Secondly, the sustainability of quality is mainly ensured by both local universities and teachers. Quality sustainability refers to local universities and teachers taking ‘moral development and talent cultivation’ as the foundation, establishing a talent-training system that meets the needs of the times; strictly controlling the minimum standards of education quality, and setting up a dynamic quality assessment and feedback mechanisms to avoid the imbalance of ‘focusing on quantity over quality’ and ‘focusing on research over teaching.’ Typically, local universities and their teaching staff are regarded as an integrated entity. Although the initial drive for transforming local universities into applied technology institutions may originate from preferential policy support by local governments and the need to diversify funding sources, achieving meaningful and sustainable transformation requires coordinated optimization among internal stakeholders, cohesive collaboration, and synergy with external incentives. Simulation analysis in Section 4 reveals a positive correlation between teacher engagement in the transformation process and the resulting benefits to the university: the more actively teachers participate, the greater the institutional gains, and the more likely the university is to adopt substantive and implementation-oriented strategies. Correspondingly, enhanced incentive mechanisms from the university bolster teacher motivation and involvement. Therefore, it is essential for universities to establish a well-structured reward and incentive system and to design a scientifically grounded salary-distribution framework. For instance, increasing recognition and compensation for teachers who contribute through practical teaching and applied technology development—translating such efforts into measurable outcomes—can significantly elevate participation. Consequently, the advanced phase of university transformation should evolve from a primarily externally driven model to one that balances external support with robust internal motivation, taking internal institutional optimization as a starting point, as it promotes the sustainable development of higher education.

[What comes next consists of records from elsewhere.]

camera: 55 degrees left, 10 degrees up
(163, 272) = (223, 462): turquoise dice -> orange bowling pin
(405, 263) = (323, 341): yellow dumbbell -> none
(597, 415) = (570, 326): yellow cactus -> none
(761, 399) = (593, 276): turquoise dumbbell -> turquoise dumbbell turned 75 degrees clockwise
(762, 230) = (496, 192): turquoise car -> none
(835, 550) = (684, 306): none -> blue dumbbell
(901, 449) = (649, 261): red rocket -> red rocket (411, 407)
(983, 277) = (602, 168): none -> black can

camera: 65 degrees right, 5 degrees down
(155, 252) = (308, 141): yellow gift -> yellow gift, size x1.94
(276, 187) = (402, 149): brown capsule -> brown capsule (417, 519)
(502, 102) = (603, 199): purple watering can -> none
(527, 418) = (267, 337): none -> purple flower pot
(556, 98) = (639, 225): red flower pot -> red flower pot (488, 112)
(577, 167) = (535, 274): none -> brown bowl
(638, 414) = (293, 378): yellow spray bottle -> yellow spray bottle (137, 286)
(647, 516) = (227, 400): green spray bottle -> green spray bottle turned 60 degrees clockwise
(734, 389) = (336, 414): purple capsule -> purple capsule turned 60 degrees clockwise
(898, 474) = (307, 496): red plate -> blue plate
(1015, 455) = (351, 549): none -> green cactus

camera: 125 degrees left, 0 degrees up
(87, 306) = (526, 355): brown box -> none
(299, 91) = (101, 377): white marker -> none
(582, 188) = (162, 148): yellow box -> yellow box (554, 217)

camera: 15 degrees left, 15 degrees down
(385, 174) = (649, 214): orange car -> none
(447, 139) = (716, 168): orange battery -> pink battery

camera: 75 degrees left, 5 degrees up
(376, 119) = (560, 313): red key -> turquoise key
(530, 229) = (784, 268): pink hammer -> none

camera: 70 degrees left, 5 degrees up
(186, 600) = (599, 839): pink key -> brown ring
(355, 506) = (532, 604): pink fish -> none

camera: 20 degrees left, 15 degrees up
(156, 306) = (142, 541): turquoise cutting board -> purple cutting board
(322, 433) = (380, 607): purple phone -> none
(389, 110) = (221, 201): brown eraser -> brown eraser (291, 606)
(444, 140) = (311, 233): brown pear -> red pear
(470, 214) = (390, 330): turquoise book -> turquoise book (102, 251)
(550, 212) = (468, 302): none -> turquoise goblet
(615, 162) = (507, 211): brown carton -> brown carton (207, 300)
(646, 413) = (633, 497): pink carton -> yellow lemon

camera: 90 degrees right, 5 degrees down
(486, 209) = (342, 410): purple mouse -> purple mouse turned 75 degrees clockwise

The equilibrium conditions of any game are subject to change as the external environment evolves. When exogenous conditions shift, the dynamics of institutional survival within higher education will likewise transform. In the near future, we can expect to observe several key developments: first, the wave of modern technological innovation, led by artificial intelligence, will profoundly reshape the development models of traditional universities; second, the government’s recalibration of financial arrangements to alleviate fiscal pressures will reconfigure the allocation of university funding; Moreover, this continuous stream of changes will drive universities to undergo persistent organizational adaptation under uneven external conditions. Therefore, local governments should play a leading role in implementing sustainable development education projects, taking measures in policy support, funding support, teacher team development, curriculum development, assessment, and evaluation, as well as management systems to ensure the smooth implementation of sustainable development education and promote the achievement of its goals.